When the mandrel 602 is pulled with a force F4 or greater, the spring 635 is compressed. When the spring 635 is compressed to a first distance D1, the delay or metering device 650 is initiated and the fluid starts to transfer form one chamber to the other chamber as described in reference to FIG. 4-5. Continued pulling of the mandrel 602 continues to compress the spring 635 to position D2 where the metering device is no longer active. Pulling the inner string 160n (FIG. 1) with a force F3 or greater will cause the locating collet 620 to collapse, causing the locating collet 620 to disengage from the locating profile 390 and cause the locking collet 640 to engage with the groove 642. In aspects, the spring 635 in the embodiment of FIG. 6 may have preloaded strength equal to the locking collet 330 plus the spring preload of the embodiment of FIG. 3, i.e., the difference in the two embodiments is effectively the preloaded force of the spring 635. In one aspect, the preloaded spring 635 may have an equivalent preloaded strength equal to the locking collet 330 in the embodiment of FIG. 3 and the preload of spring 340. Thus, the difference between the embodiment of FIGS. 3 and 5 may be the preload force of the spring 635.

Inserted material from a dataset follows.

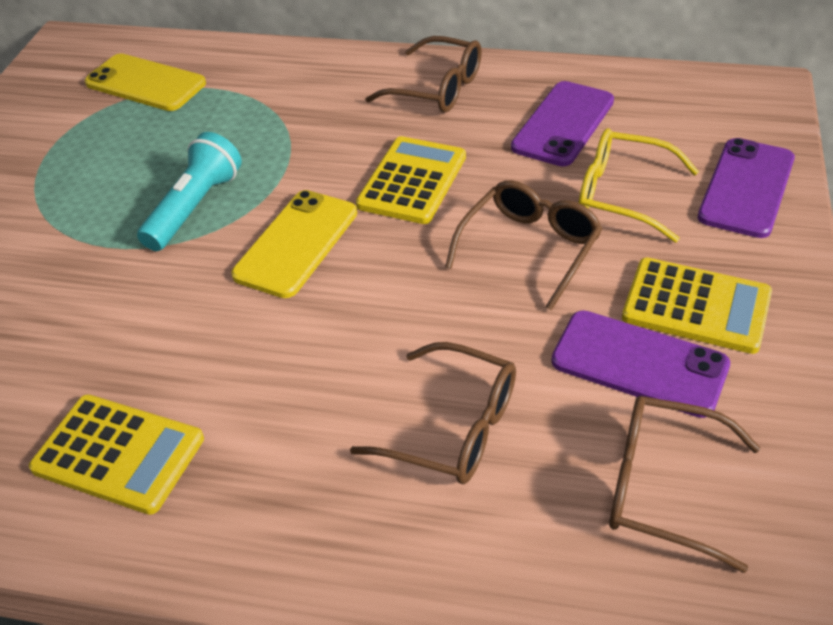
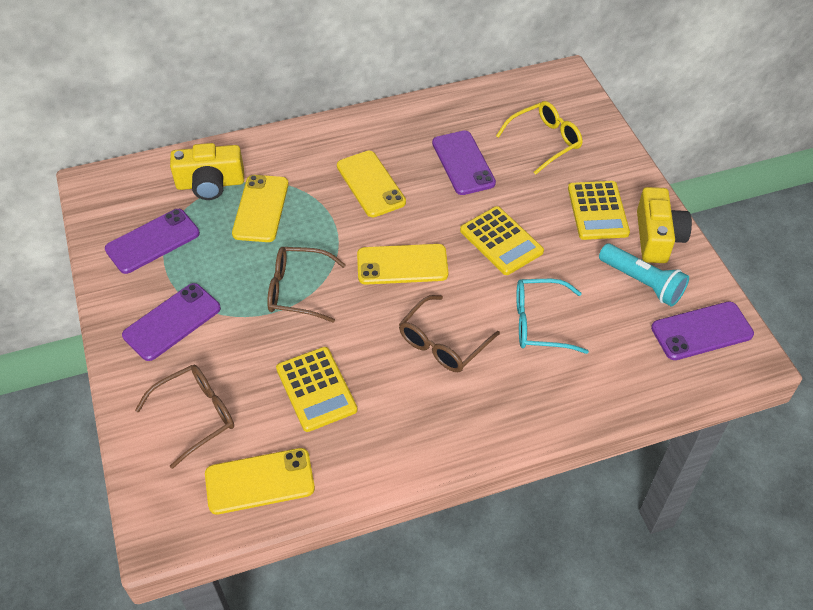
brown glasses: 4 -> 3
purple phone: 3 -> 4
turquoise glasses: 0 -> 1
yellow camera: 0 -> 2
yellow phone: 2 -> 4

The foregoing disclosure is directed to the certain exemplary embodiments and methods of the present disclosure. Various modifications will be apparent to those skilled in the art. It is intended that all such modifications within the scope of the appended claims be embraced by the foregoing disclosure. The words “comprising” and “comprises” as used in the claims are to be interpreted to mean “including but not limited to”. Also, the abstract is not to be used to limit the scope of the claims.